Cisco Routers to Blame for Japan Net Outtage

← Back to Stories (view on slashdot.org)

Cisco Routers to Blame for Japan Net Outtage

Posted by Zonk on Friday May 18, 2007 @10:28PM from the no-web-for-you-mr.-roboto dept.

An anonymous reader passed us a link to a Network World article filling in the details behind the massive internet outage Japanese web users experienced earlier this week. According to the site faulty Cisco routers were to blame for the lapse, which left millions of customers without service from late evening Tuesday until early in the morning on Wednesday. "NTT East and NTT West, both group companies of Japanese telecom giant Nippon Telegraph and Telephone (NTT), are in the process of finalizing their decisions on a core router upgrade, according to the report. The routing table rewrite overflowed the routing tables and caused the routers' forwarding process to fail, the CIBC report states."

3 of 78 comments (clear)

Min score:

Reason:

Sort:

Eggs in one basket by slashthedot · 2007-05-18 22:46 · Score: 4, Insightful

"Clearly, this failure doesn't reflect well on (Cisco) and at the very least highlights the need for two vendors," states CIBC analyst Ittai Kidron in the report. Yeah, don't keep all your routers in Cisco basket.
1. Re:Eggs in one basket by sarathmenon · 2007-05-19 00:10 · Score: 4, Insightful
  
  Yeah, don't keep all your routers in Cisco basket.
  
  I don't agree the blame is with Cisco, not until I see more evidence. Cisco has some of the most stable operating systems. The cmd line interface can sometimes suck, but their stability is very remarkable. The fault I am guessing is with the ISP for not planning network redundancy and not scaling their networks in time. Cisco might look bad in this article, but their track record in creating an OS with less number of bugs is much better than Microsoft, Sun and the others.
  
  --
  Microsoft: "You've got questions. We've got dancing paperclips."
Don't blame Cisco... blame the Monitoring by Allnighterking · 2007-05-19 06:39 · Score: 4, Insightful

I'm sorry but I've got a total of 3 data centers and I can' tell you when where and which router/pix/switch has a problem. I do it my not only monitoring the item itself (this is what everyone should do.) but also by monitoring "through" the item in question. I monitor a specific point on the other side (or in some cases set of points) not to find out if that point is good, but to find out if the path is good. 3 things have to be monitored.

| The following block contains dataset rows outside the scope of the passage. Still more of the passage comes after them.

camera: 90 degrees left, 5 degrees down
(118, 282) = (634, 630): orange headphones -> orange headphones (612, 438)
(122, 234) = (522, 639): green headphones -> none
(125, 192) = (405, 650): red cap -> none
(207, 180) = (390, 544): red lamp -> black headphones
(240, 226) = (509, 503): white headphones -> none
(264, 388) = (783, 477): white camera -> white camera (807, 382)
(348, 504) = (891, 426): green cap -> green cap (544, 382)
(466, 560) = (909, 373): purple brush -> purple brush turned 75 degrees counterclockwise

1. Local status (Am I alive)
2. Path (can I get from me to you, what is the quality of the path?)
3. End point (are you there?)

If at any time you let the number of paths and interconnects overwhelms you. Get a new job. You've lost control. Draw pictures of the network. When you have an outage start looking immediately at what you have connectivity with and what you don't. Large data centers can get complex in their interconnects. Divide it up into "blocks" verify a block and move on.

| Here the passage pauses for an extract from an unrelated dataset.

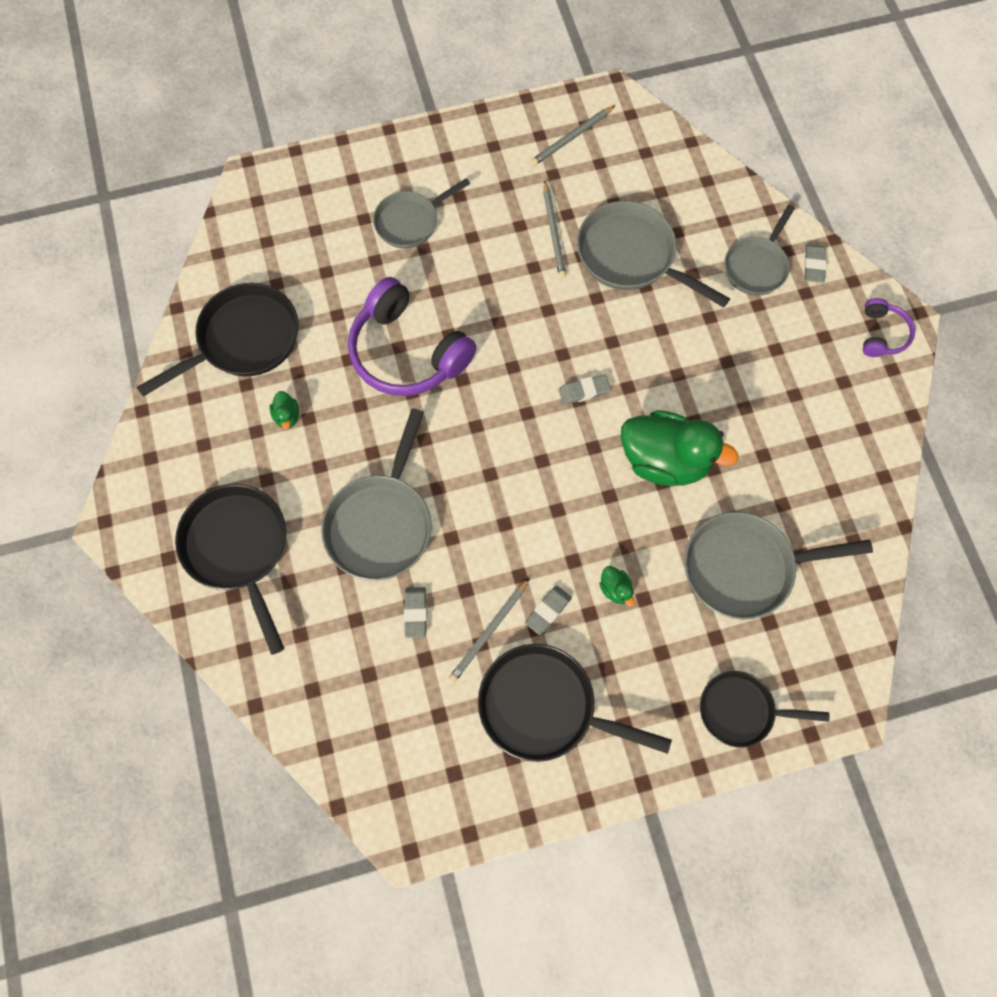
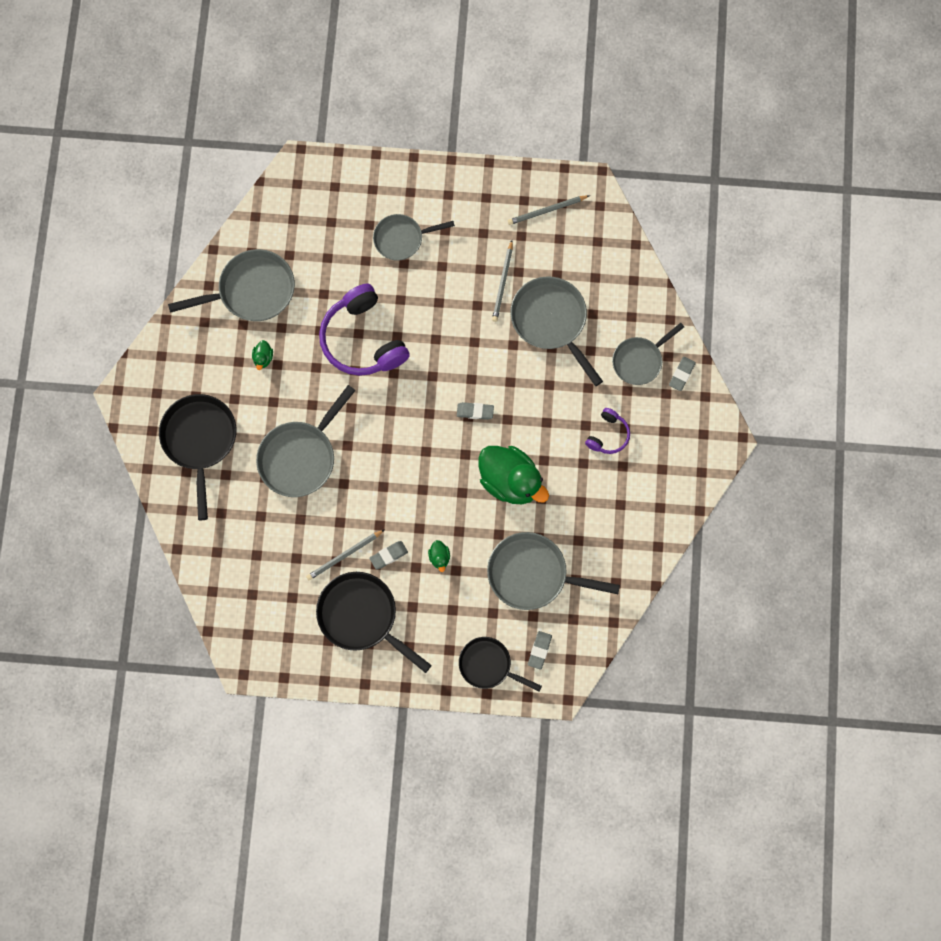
camera: 20 degrees right, 5 degrees up
(243, 340) = (252, 291): black pan -> grey pan
(415, 613) = (301, 526): grey eraser -> grey eraser (539, 650)
(882, 334) = (706, 444): purple headphones -> purple headphones (608, 435)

The biggest problem in a situation like this is that I'm willing to bet the techs were wasting their time trying to figure out why the network went down. Who cares why. You need to quickly assess what is down. What you can do. What you can't do. You need to know what is normal and what is not. If you don't a situation like this can happen.

The worst thing that can happen is if the network is divided into "territories." Usually in a case like this people spend more time trying to blame the other guy then they do finding the cause of the problem. Finally design. Somewhere along the line some pencil pusher decided that a single point of failure was economically feasible. The techs were willing to sheep right along, the Sr Admin was played politics and didn't rock the boat.

In the end. The techs blew it. The after action report and follow up will tell the final tale.

--
I'm sorry, I'm to tired to be witty at the moment so this message will have to do.